I especially like the author's discussion about what can come after the phrase, "I am..." He calls it "the third word." It is easy to be harsh and label oneself negatively. I was surprised by the helpful truth that rather than going directly from, "I am a failure," to, "I am successful," that, "I am growing," might be a better, more accurate, and therefore more likely and true phrase. I also like, "I am loving," instead of, "I am fearful," rather than going directly to, "I am brave." The emphasis is on being more honest with ourselves and our process of becoming like Jesus Christ rather than on the end product of eventual and possibly unrealistic perfection. I know I am so far from perfect that the intermediate words fit better.
I used, "I am loving," when I was driving with my teenage son the other day. I was actually terrified, but repeating, "I am loving," in my mind calmed me down significantly. I know sometimes being afraid is important so we can protect ourselves, but in this situation I was being unnecessarily stressed and paranoid. Focusing instead on making the phrase, "I am loving," true by encouraging loving feelings for my son while he drove helped.

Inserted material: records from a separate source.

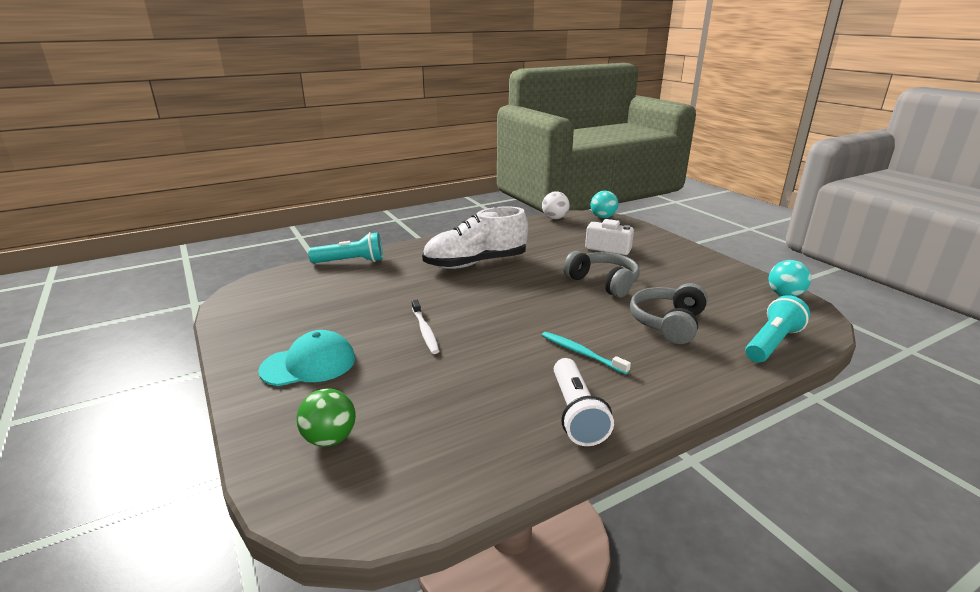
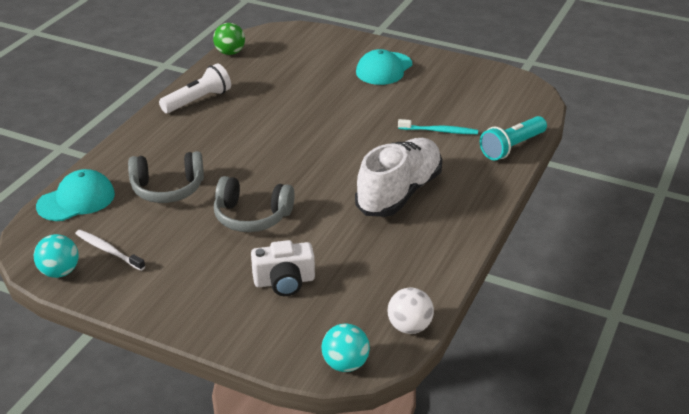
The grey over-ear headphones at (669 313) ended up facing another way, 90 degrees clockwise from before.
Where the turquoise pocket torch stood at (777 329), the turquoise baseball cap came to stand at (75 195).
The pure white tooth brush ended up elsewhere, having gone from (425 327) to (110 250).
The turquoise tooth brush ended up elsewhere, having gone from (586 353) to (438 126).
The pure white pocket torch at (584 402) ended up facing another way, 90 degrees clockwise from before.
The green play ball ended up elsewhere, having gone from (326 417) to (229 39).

I like what the author says about trusting in God. I like what he says about God being able to use the weak things of the world perhaps more effectively than the seemingly perfect and possibly more proud. Our weaknesses can help us be more authentic and compassionate toward others. We are strong and useful because we are weak. I like how the author communicates God loves us even in all our weakness. He loved us first and so He sent His Son to die for us.
Things that we think are a big deal, a big problem, or that might disqualify us from His love or from serving Him might actually be no big deal and/or precisely why He needs us. God is a lot more patient with us than we are with ourselves and others. At the same time, the author acknowledges we can and should do what we can to change for the better. Self condemnation doesn't help that process. Being positive, hopeful, patient, realistic, and loving with ourselves and others does.
There are many true and helpful things in this book.